Interactions of dihydroxybenzenes with the Ca(2+)-ATPase: separate binding sites for dihydroxybenzenes and sesquiterpene lactones.

The Ca(2+)-ATPase of skeletal muscle sarcoplasmic reticulum is inhibited by 2,5-di-tert-butyl-1,4-dihydroxybenzene (BHQ) and other hydrophobic 1,4-dihydroxybenzenes. Inhibitory potency increases on increasing substituent chain length from 2,5-dipropyl-1,4-dihydroxybenzene to 2,5-di-tert-amyl-1,4-dihydroxybenzene, the most potent inhibitor, but then decreases for 2,5-bis(7-methylheptyl)-1,4-dihydroxybenzene. Kinetic measurements are consistent with isomerization following the initial binding of BHQ to the ATPase to give a modified E2 conformation, E2AI, as for the binding of sesquiterpene lactones, such as thapsigargin.

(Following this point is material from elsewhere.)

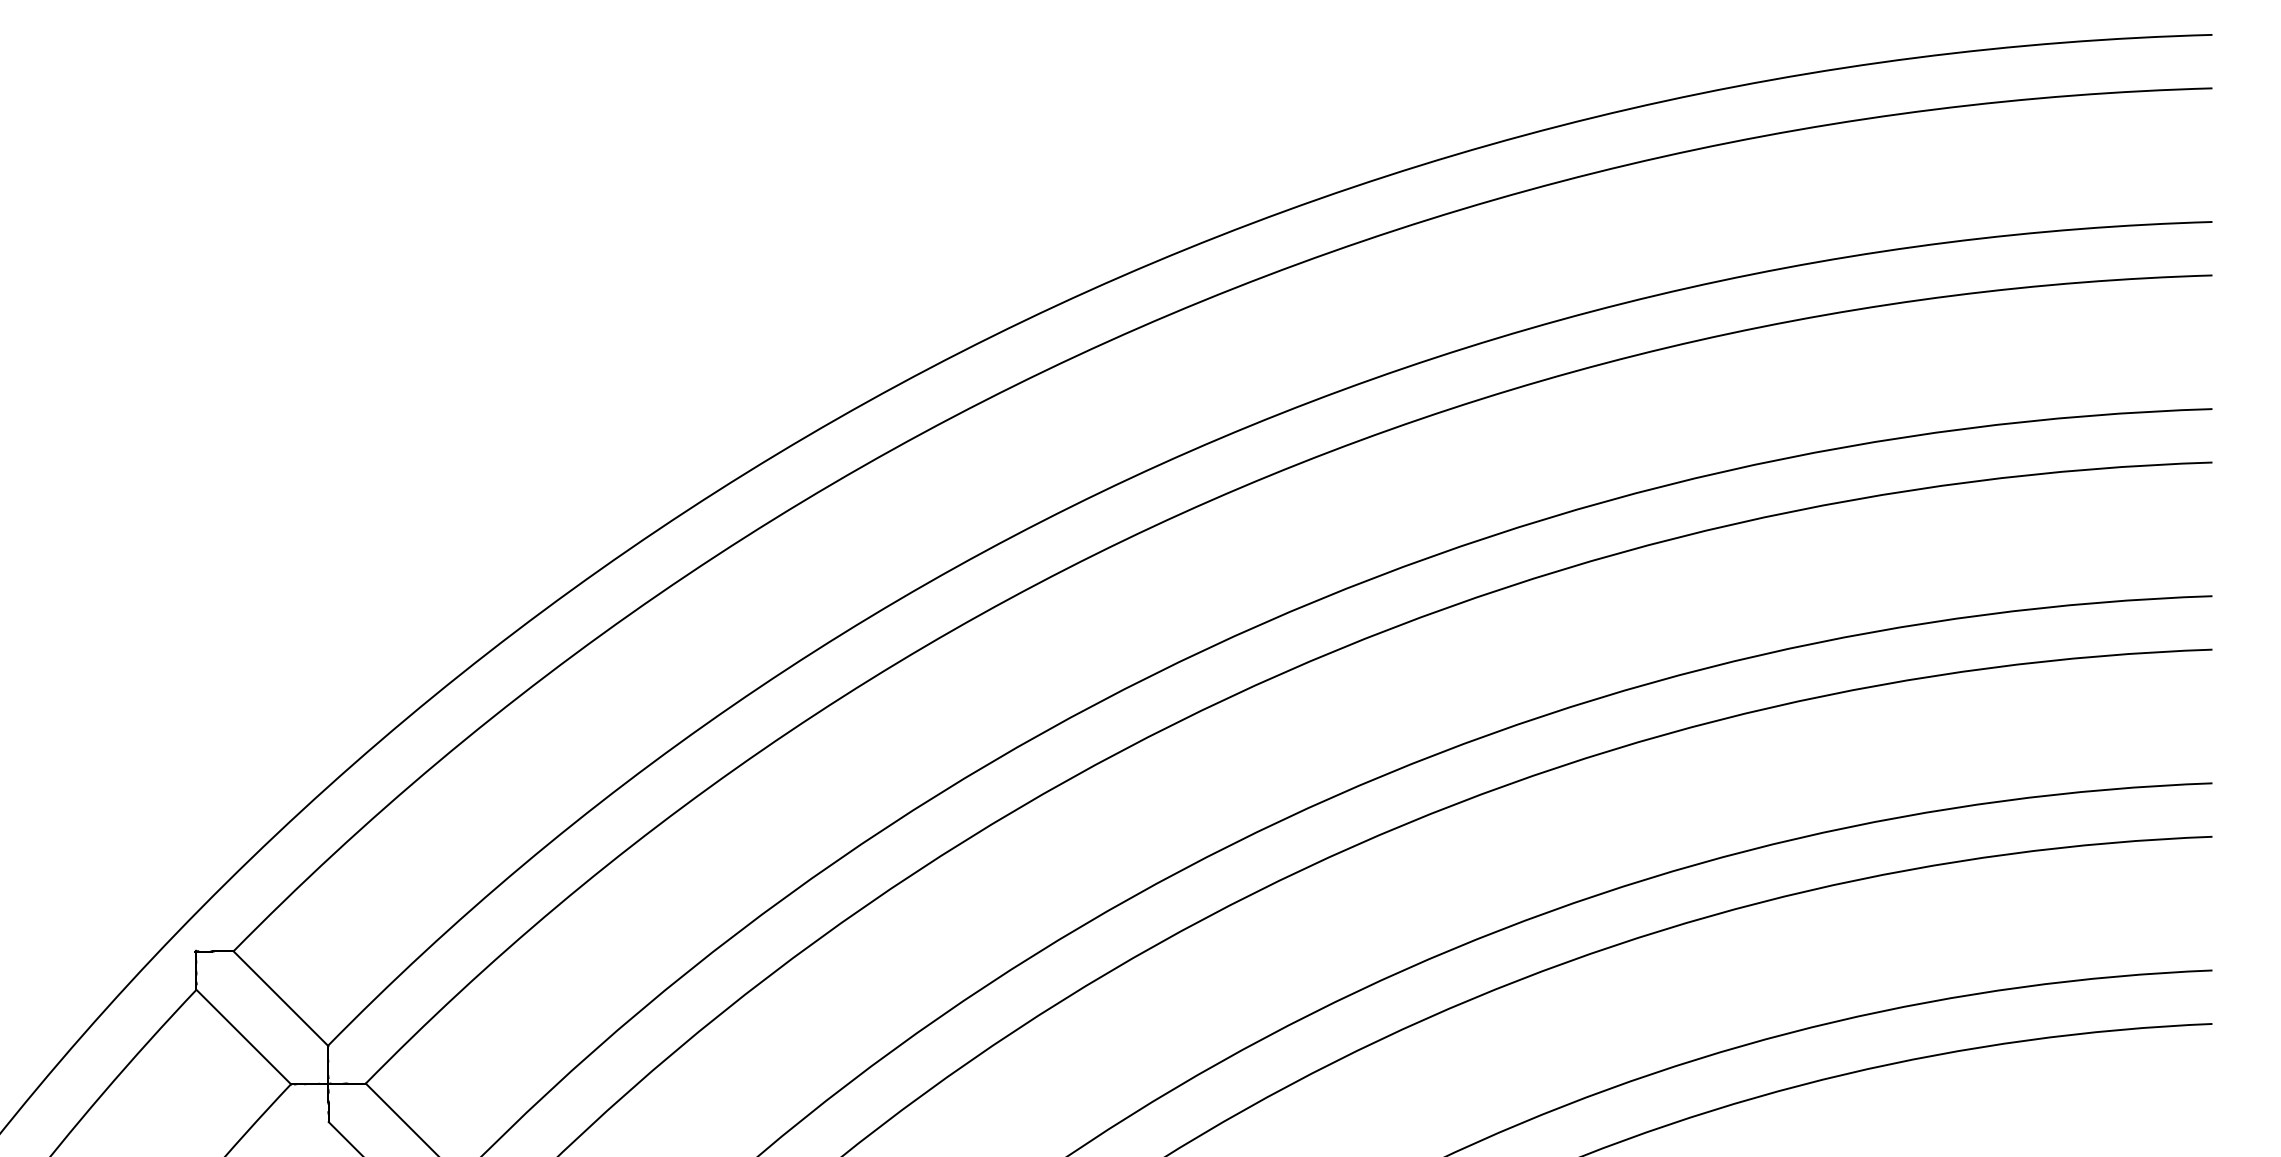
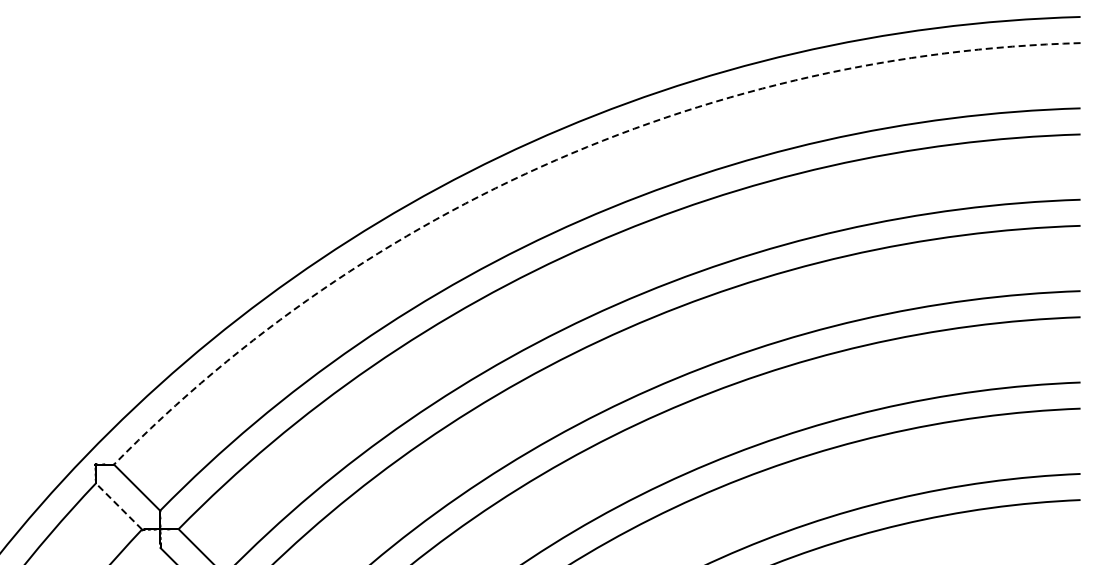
arc: (1139, 328) -> (556, 160), solid -> dashed
line: (244, 1037) -> (119, 506), solid -> dashed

Binding of BHQ to the ATPase shifts the E1-E2 equilibrium toward E2 because of the formation of E2AI. Measurements of Ca2+ binding as a function of BHQ concentration suggest that BHQ can bind to the E1 conformation of the ATPase (but without the subsequent conformational change observed on binding to E2) and that the binding constants of E1 for Ca2+ are unaffected by binding of BHQ. Binding of BHQ to the ATPase in the presence of substoichiometric amounts of thapsivillosin A and effects of mixtures of BHQ and thapsivillosin A show that these two inhibitors have separate binding sites on the ATPase.